My handphone ringtone cut off my flash back. It was Gina who is waiting in the car. She told me to hurry up.

It has been 2 weeks since the day Harith divorced me. Since our divorce, I took Syamil with me and left Hannah and Syahid with their father. I know I have done so much damage to this family, and hurt my children, all 3 of them. Syamil seems to be so quiet lately. One night, I was going to read him a storybook before he sleeps as usual.

‘Hi syamil, how was your school today love?’

‘Its great.’

‘Anything interesting happen?’

‘No.’

‘ Do you know, your late father, he always…’

‘Stop it mum. I don’t want to hear anything about my late father anymore. I love daddy more than that late father okay? I want to go home!’

I was so pissed off with what he just said that I automatically slapped him in his face. ‘How could u say that? Daddy is not your real dad!!!’

‘I hate you. Go away!’ he screamed so loud that it hurts my ears.

I sit there in the dark, thinking about what is happening with my life. This little boy, someone I love so much in this earth, the only person that is left of Adam, hating me so much, that I have again, destroy his happiness. What is happening with my life?

When Adam and I were friends before in high school, he always tell me, to do good things to people, to always spread happiness, and stay away from something that Allah does not like. He said, we are on this earth to find His blessing, and nothing more.

I wonder, if Adam was here, what would he wants me to do. But no, I cannot rely on Adam anymore! He is gone, Sarah! He cannot help you. He cannot even talk to you anymore! Stop acting like a crazy freak talking to dead people! You have to get over it or you will destroy those bit of happiness left in here!

Move forward. See the future. I am sure Allah wants me to focus on my current life also, instead of reminiscing over the past, that 2 month I’ve had with Adam. 2 months! Oh Adam, how much I miss you. How much I wish to be with you.

Gina knocked the door. I told her about how Syamil hated me and cried over the phone. She promised she will come to console me. I hugged her and cried.

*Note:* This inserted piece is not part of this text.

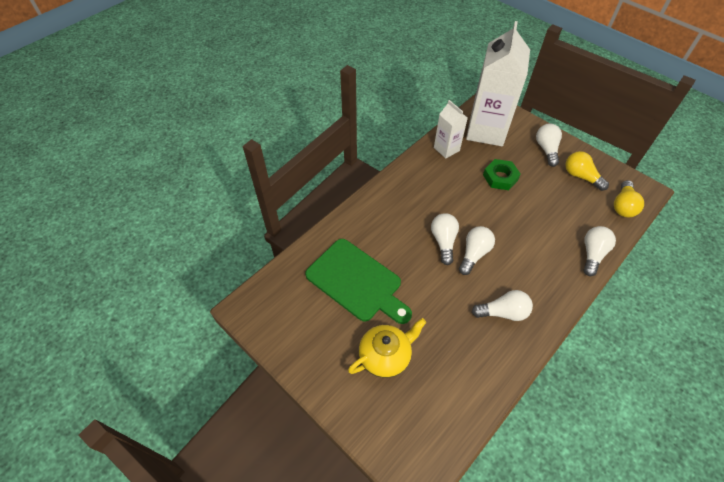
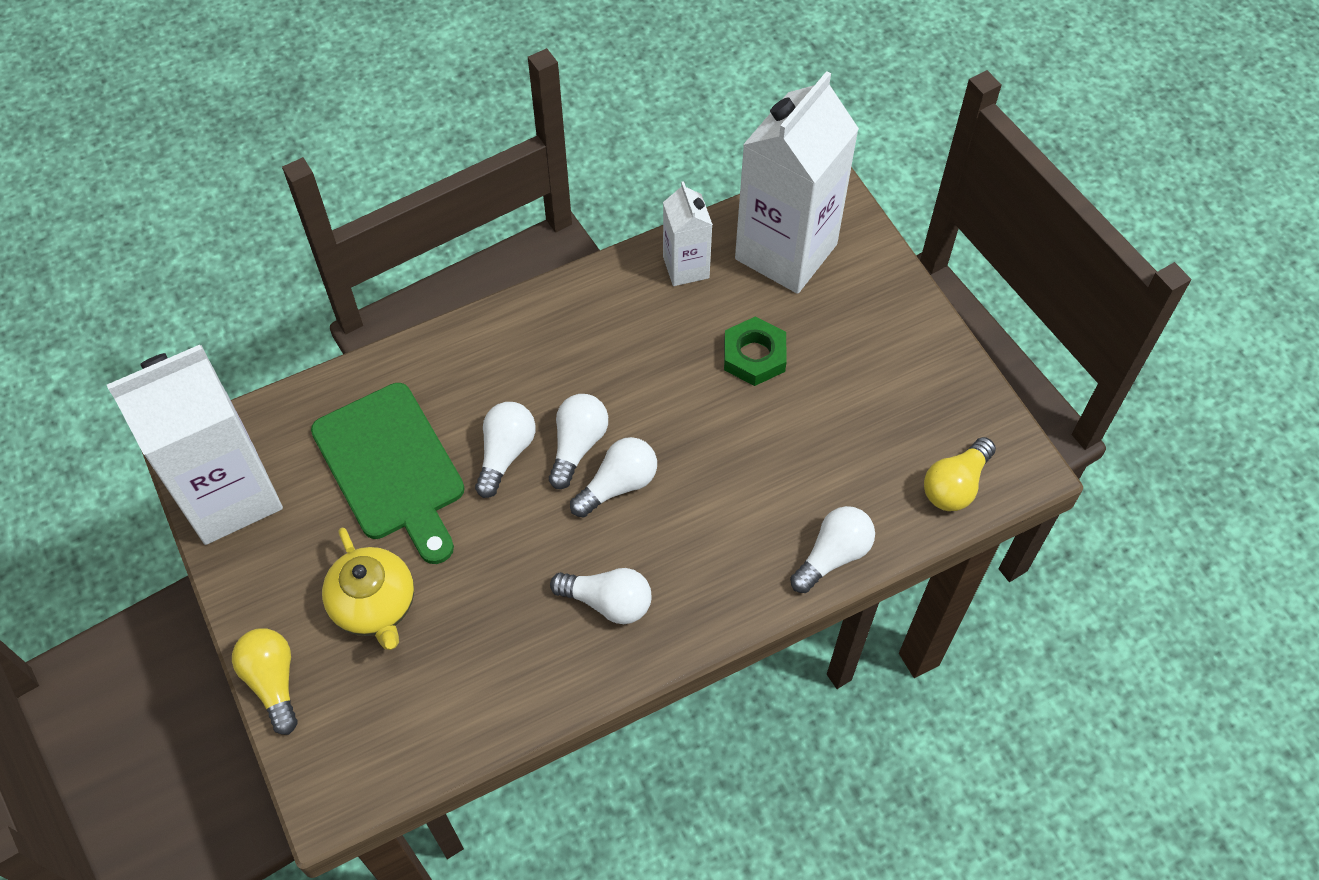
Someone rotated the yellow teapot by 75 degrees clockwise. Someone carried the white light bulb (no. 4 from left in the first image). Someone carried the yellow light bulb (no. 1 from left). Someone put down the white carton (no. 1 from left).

‘I missed him. I missed Adam again Gina!! I can’t get over it! Help me…’ I cried at her shoulder. This tears, this eyes that has been crying so much because of him, because of Adam.

‘Sarah, love, its okay to miss over someone we love. But he is no longer on this earth. You have to erase him in your life. Insha’Allah, you guys will be meeting again in heaven. You will! Have trust in Allah okay? But how can you go to heaven if you acting like that to your own husband, your own children. They are your family. Heaven for women is at their husband blessing. And now your husband is Harith, not Adam. When Adam died 5 years ago, you are widowed! Without a husband. Now your husband is Harith! He is the key for you to go to heaven, Sarah. You must remember that!’

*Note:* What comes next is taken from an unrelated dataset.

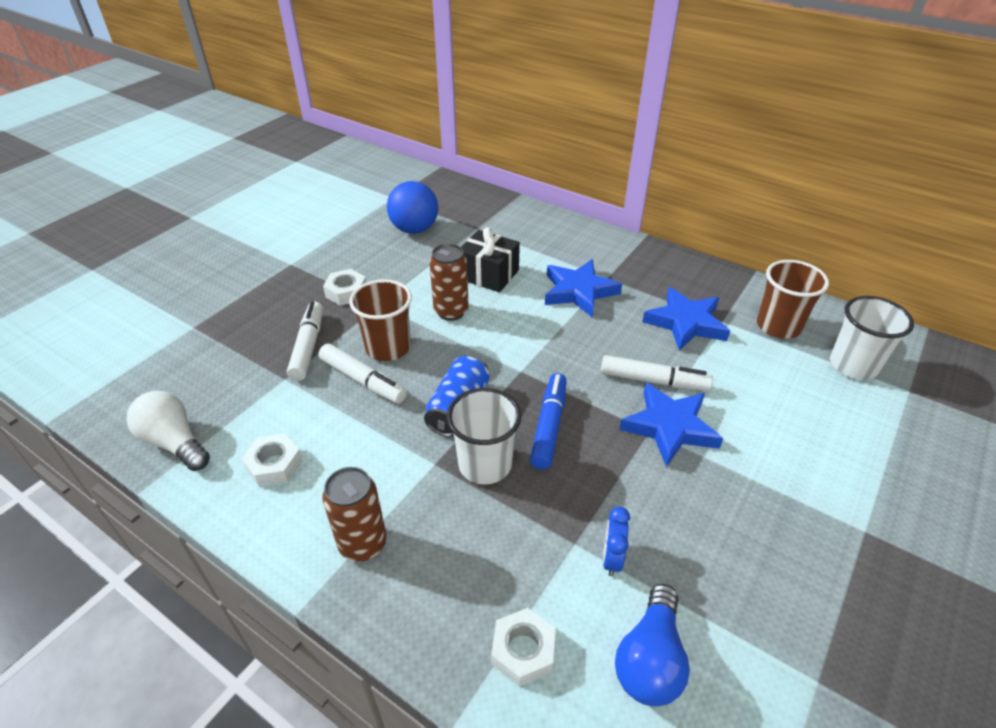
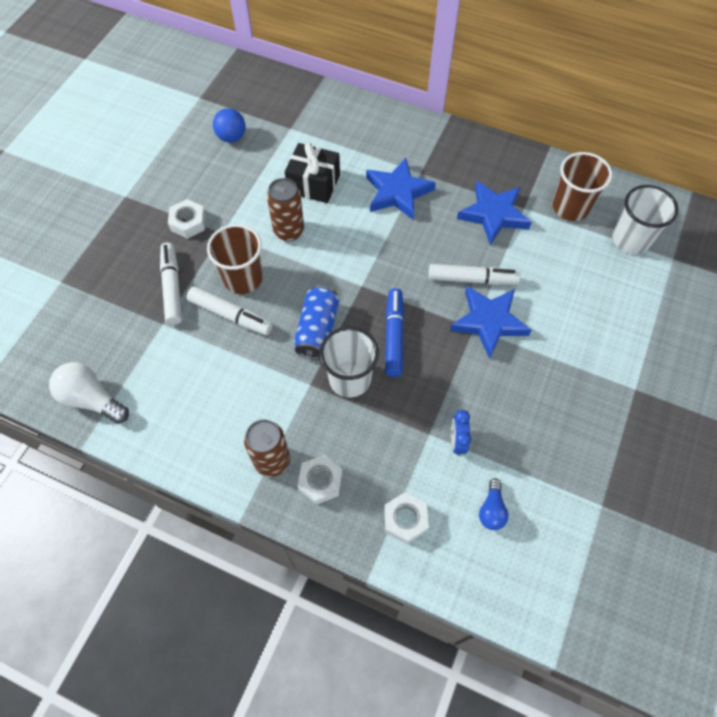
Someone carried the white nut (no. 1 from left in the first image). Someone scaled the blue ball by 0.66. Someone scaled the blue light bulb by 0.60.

For once in a lifetime, I eventually see the reality, the picture of what is actually happening in my life. I’ve done so much sin to my own husband. I have even told him that I love Adam and I do not love him. How much I have hurt him with my words. Maybe that name Harith is actually written in the first place in Lauhul Mahfuz for me. But since I made lots of prayer, God give me a brief time with Adam for a while and get me back together with Harith. I have wasted Harith’s life. I made a promise to myself that I won’t look back at the past again.

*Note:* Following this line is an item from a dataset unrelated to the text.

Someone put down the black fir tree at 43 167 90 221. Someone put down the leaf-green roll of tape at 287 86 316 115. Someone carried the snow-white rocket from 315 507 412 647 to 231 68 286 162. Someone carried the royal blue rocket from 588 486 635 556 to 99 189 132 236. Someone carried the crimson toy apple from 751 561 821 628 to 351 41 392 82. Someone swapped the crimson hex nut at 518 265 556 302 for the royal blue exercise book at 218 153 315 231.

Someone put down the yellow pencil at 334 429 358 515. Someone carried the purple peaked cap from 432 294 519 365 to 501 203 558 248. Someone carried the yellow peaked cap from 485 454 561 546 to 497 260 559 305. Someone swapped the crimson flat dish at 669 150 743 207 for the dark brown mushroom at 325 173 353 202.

That night was the last day that name of Adam will be in my life. I made that effort to burn all his cards, his gifts and even that diary of me writing everything about how we first met together until the last breath of his life. It was so hard to do it. But I have to do it so that I can meet with him again in heaven. I swear that this is the last time I will mention about Adam. He is gone, yes.

The next day, I went to my house, with Syamil. I have promised Syamil that we will go back to our house with Hannah and Syahid and daddy. I don’t know whether Harith will accept me back again, to be with him, to share our life together, to share our grieve, sad, happiness, to be with him during sick and health. But going back there with Syamil, I know I have let my past go, and ready to start a new life. The rest of it just leave it to Allah.